У замечательного режиссёра и актёра Леонида Быкова один персонаж говорит: «кто сказал, что нам не нужно песен на войне?». А я, вот, думаю, что как раз во время войны и надо писать (и петь, конечно, тоже, но это не моё...) о мирной жизни. Но и от войны никуда не денешься... В общем, собралось в голове и в сердце всё в кучу, и попросилось на бумагу...
Бывал я и в европах тоже... Туда хорошо как турист ездить. Всё оплачено: привезли - увезли, накормили - показали. Если попробовать там жить, то сначала будешь, как розовый поросёнок в дремучем лесу. Люди там все улыбаются, но когда тебя кто-нибудь будет кушать – пройдут мимо и даже не глянут. Это называется «не выходить из зоны комфорта». Едят? – это твои проблемы и твой личный дискомфорт.
Нет, выжить, конечно можно. Отрастить клыки, толстую шкуру, сменить масть. Вполне возможно вырасти в большую, местную, серую... Ну, вы понимаете.

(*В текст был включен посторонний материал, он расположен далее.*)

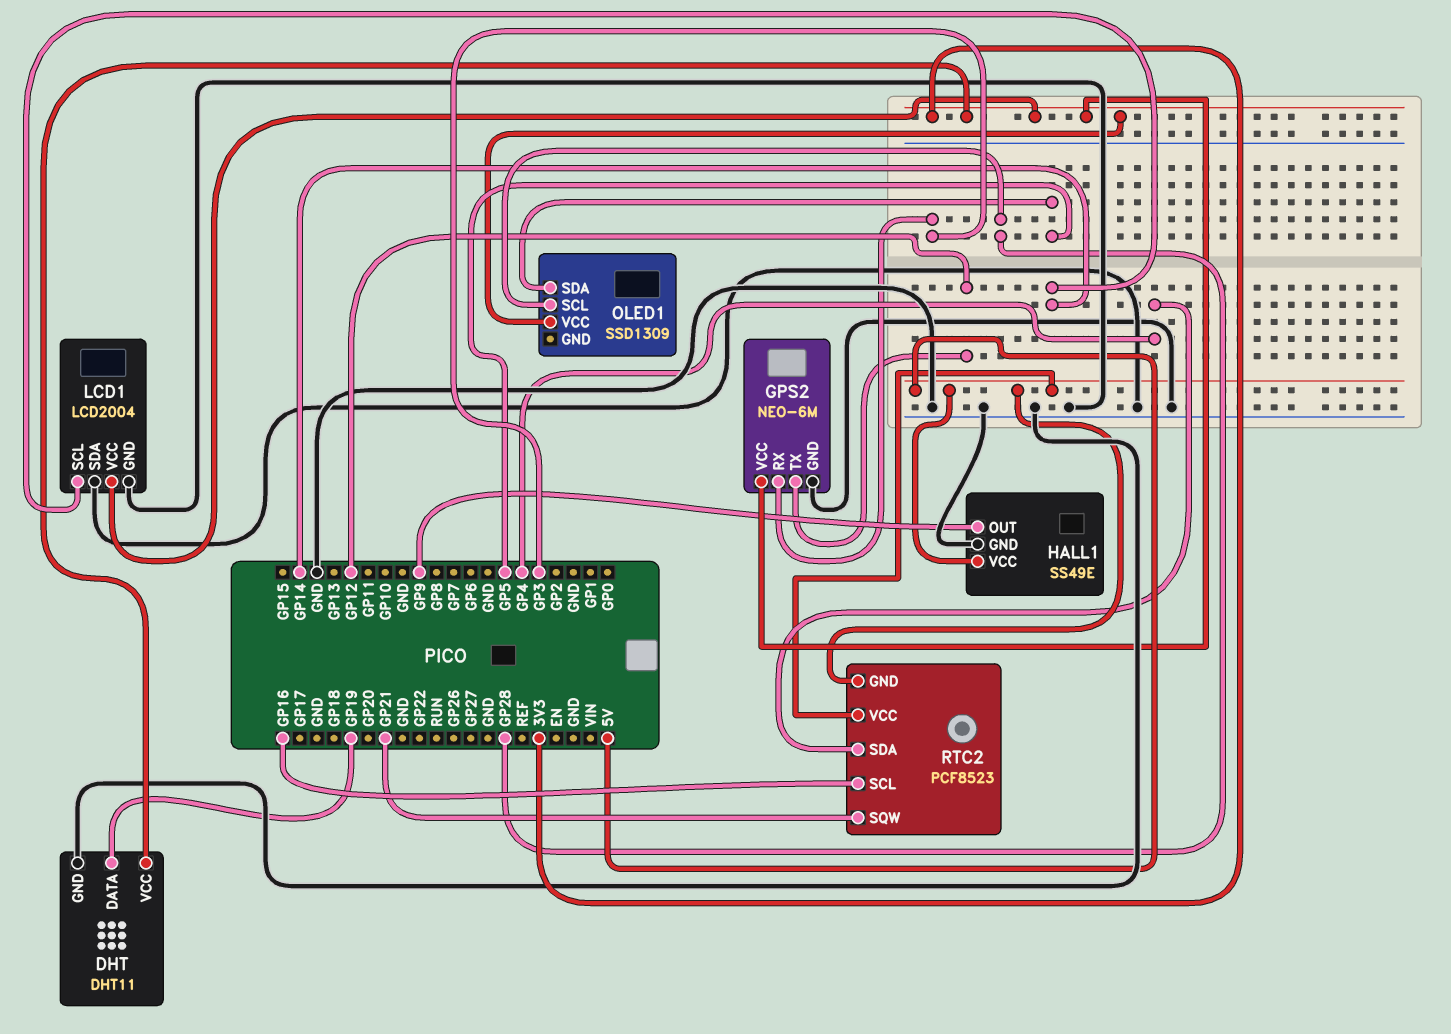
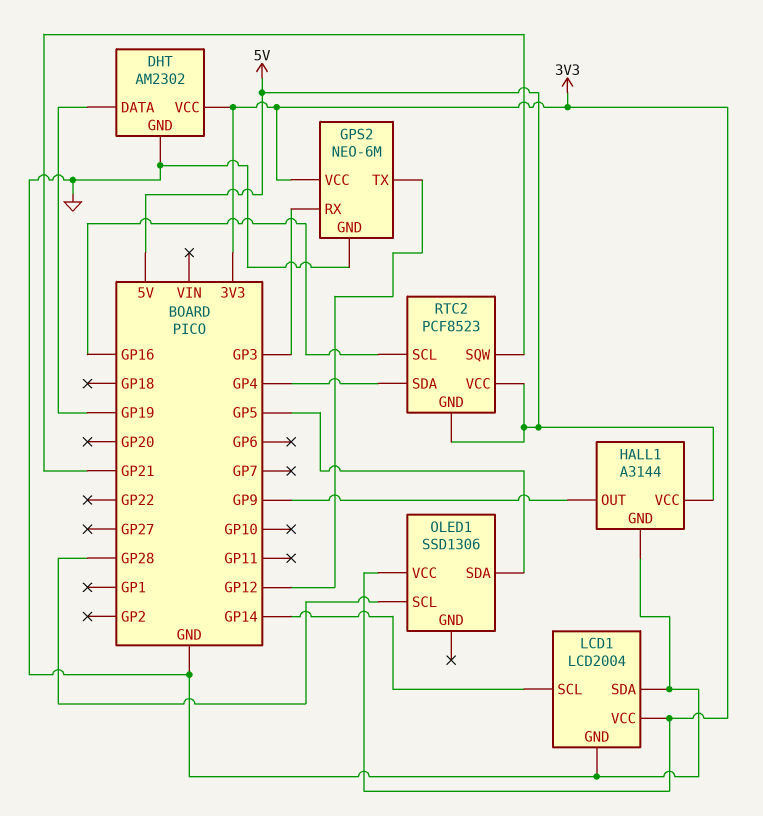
DHT: DHT11 -> AM2302
HALL1: SS49E -> A3144
OLED1: SSD1309 -> SSD1306

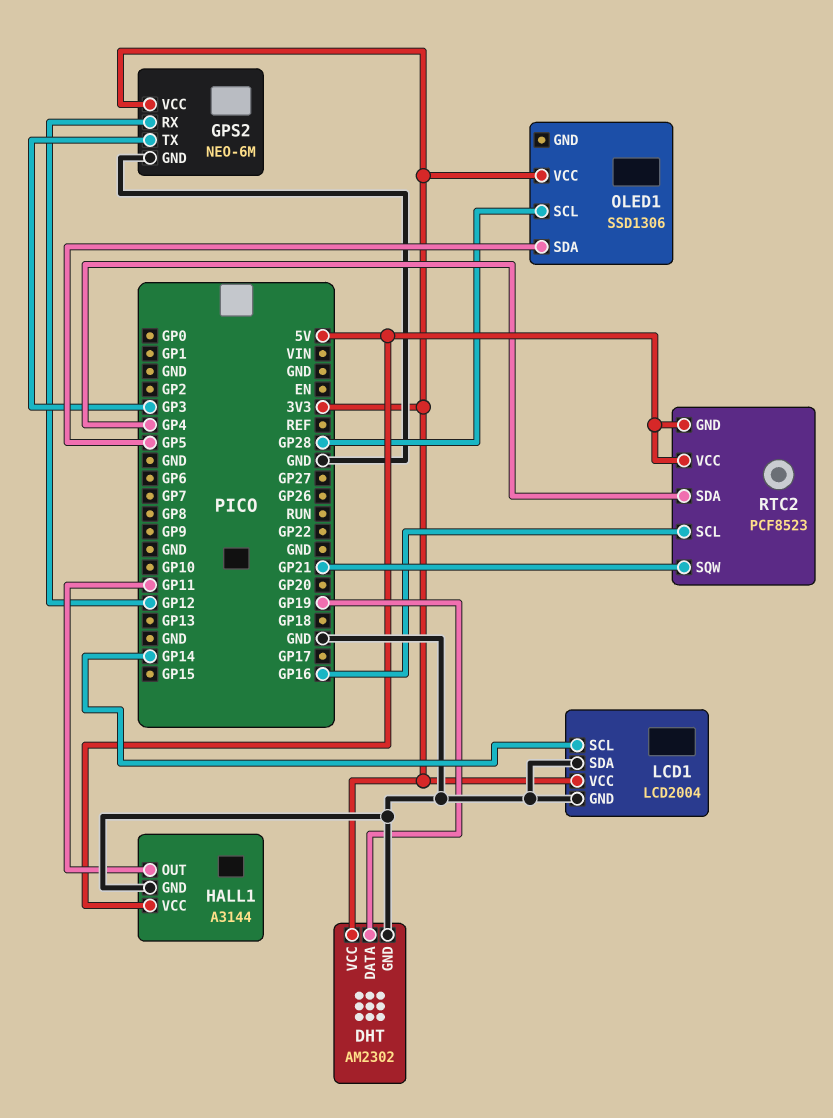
GPS2 pin RX: GP3 -> GP12
GPS2 pin TX: GP12 -> GP3
HALL1 pin OUT: GP9 -> GP11

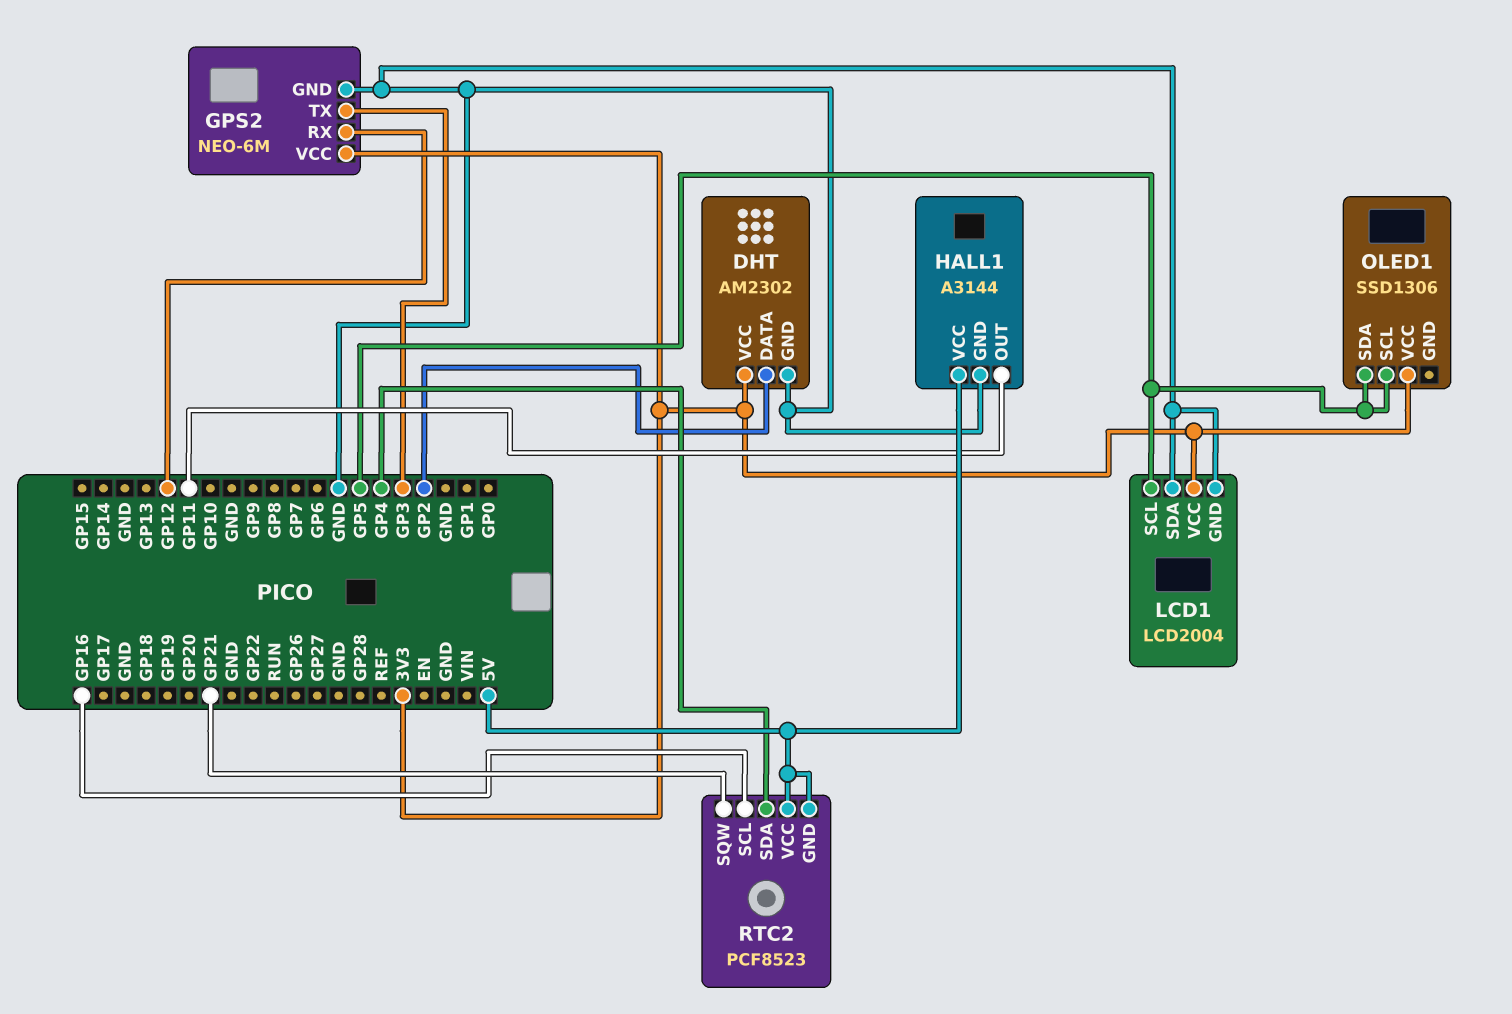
DHT pin DATA: GP19 -> GP2
LCD1 pin SCL: GP14 -> GP5
OLED1 pin SCL: GP28 -> GP5

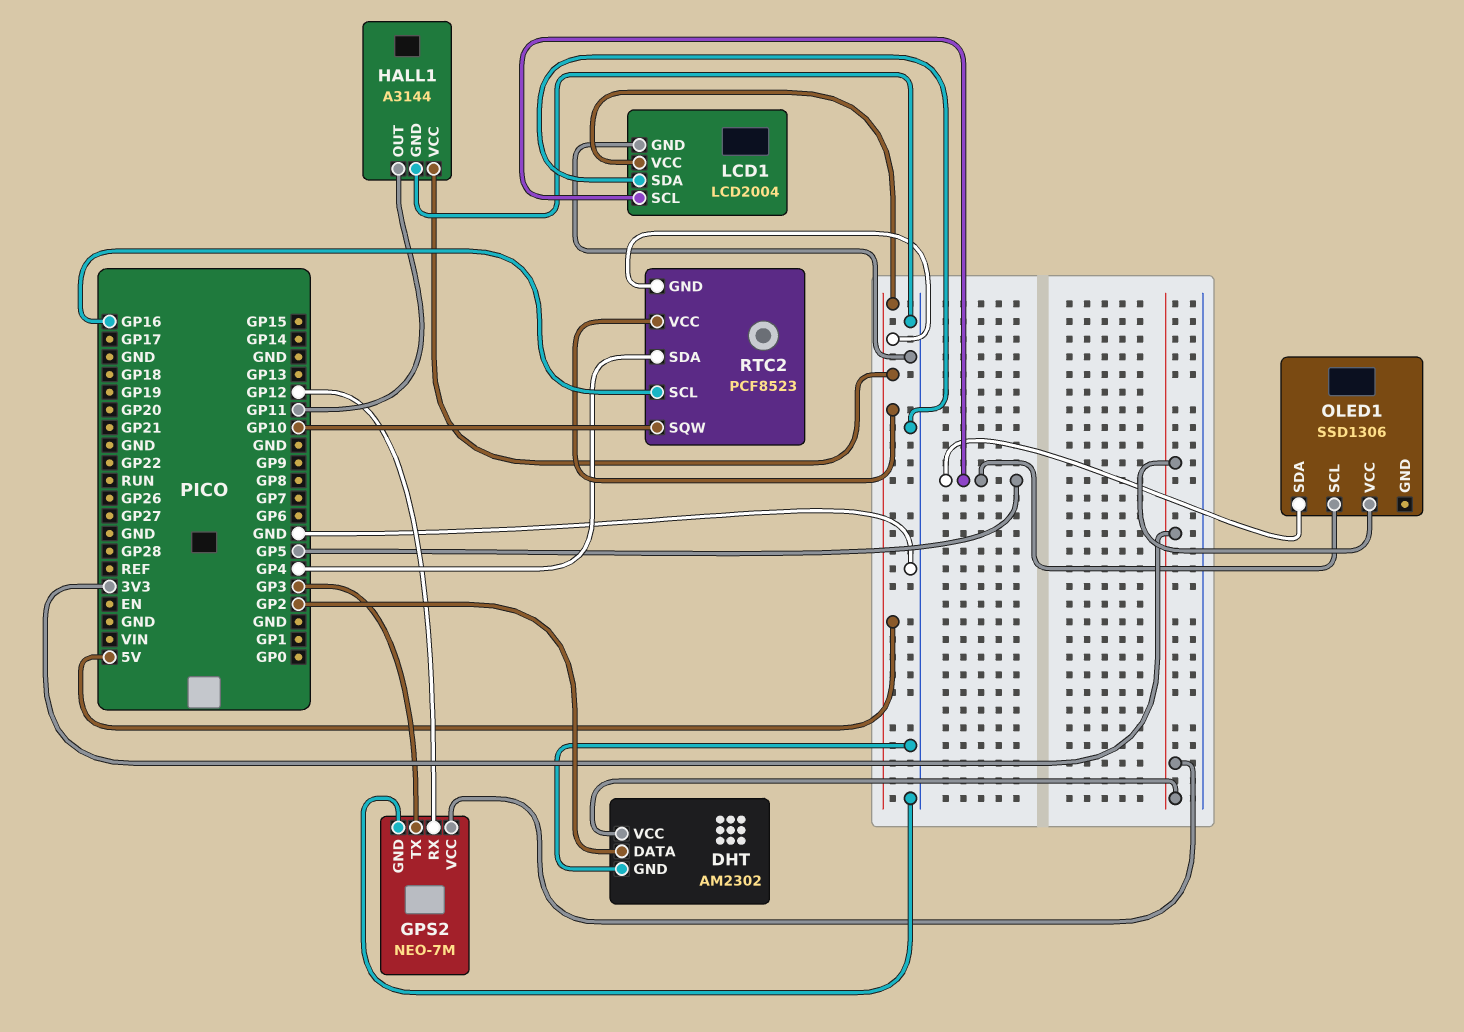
GPS2: NEO-6M -> NEO-7M
LCD1 pin VCC: 3V3 -> 5V
RTC2 pin SQW: GP21 -> GP10

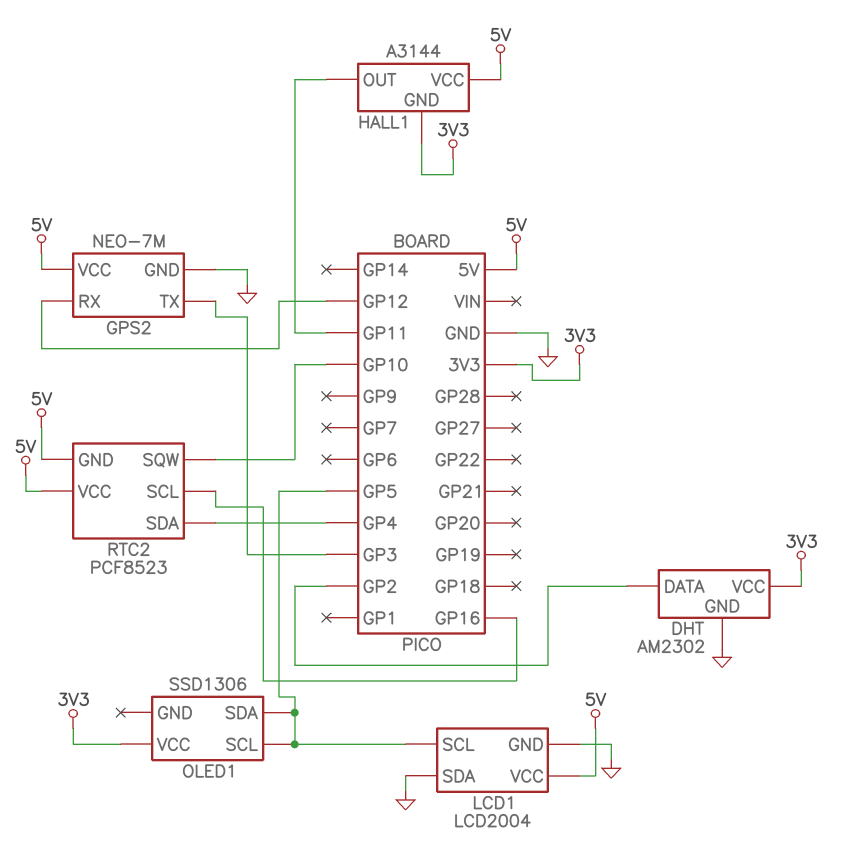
GPS2 pin VCC: 3V3 -> 5V
HALL1 pin GND: GND -> 3V3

А мне, вот, и в Советском Союзе жить нравилось. Был там такой город – Одесса. Помните, Леонид Осипович Утёсов пел: «...Одесса – мой солнечный город...». Эту песню тогда все жители знали и в любой компании всегда пели. И лица у всех становились такими... как будто солнце на них светило. А когда от души выдавали: «...у Чёр-но-го моря-а!», то аж голуби из чердака вспархивали. Да вообще, в то время попеть любили. Задушевные украинские про рушник, босые ноженьки и, конечно, про «...пiдманула – пiдвела!». Непременно про «очи чёрные» и «Живёт моя отрада»; а танцевали с визгами под «семь-сорок»!
Магнитофоны-то в то время, не поверите, вообще только у матёрых моряков были. У тех, которые из «Антарктики», или «в заграницу бегали». А и нормально своими голосами обходились. «Шаланды полные кефали…» - вообще классика. Мы пацанами даже специально к порту бегали, чтобы может быть этого Костю-моряка хоть случайно увидеть. И гордились, что в нашем городе такой человек живёт. Что про него и на Урале, и в Ленинграде знают!
На «матроса Мишу» хотели быть похожи. Это который «...моряк не плачет и не теряет бодрость духа никогда!». Бывало, получишь по носу, шмыгаешь, но бодрость духа не теряешь, хотя зареветь очень хочется. Но нельзя – ты же одессит!
Ох, уж эти тогдашние одесситы! Душевные люди, я вам скажу. Вот, в очереди:
- Что-то я вашего Вовочку давно не вижу...
- Так он «сидит».
- Ой, а как же так?
- Да-а, они поспорили за футбол со Славкой из соседнего двора, а там рядом, как назло, лежал кирпич...
- Боже мой! Как обидно сидеть из-за какого-то кирпича.
- Да, Слава тоже очень переживал. Он даже на суде сказал, что это он сам себя треснул, но прокурор ни разу не поверил. Теперь его мама тоже шлёт Вовке посылки в колонию. Она очень довольна, потому что после того случая Славик перестал шляться по улицам и устроился на работу.
- Ой, как всё хорошо!
Не потому что, как все пожилые люди говорят: «Во-от, раньше трава-то зеленей была...», а действительно, как-то люди теплей тогда друг к другу жили. «Во-от» - свой двор вспоминаю...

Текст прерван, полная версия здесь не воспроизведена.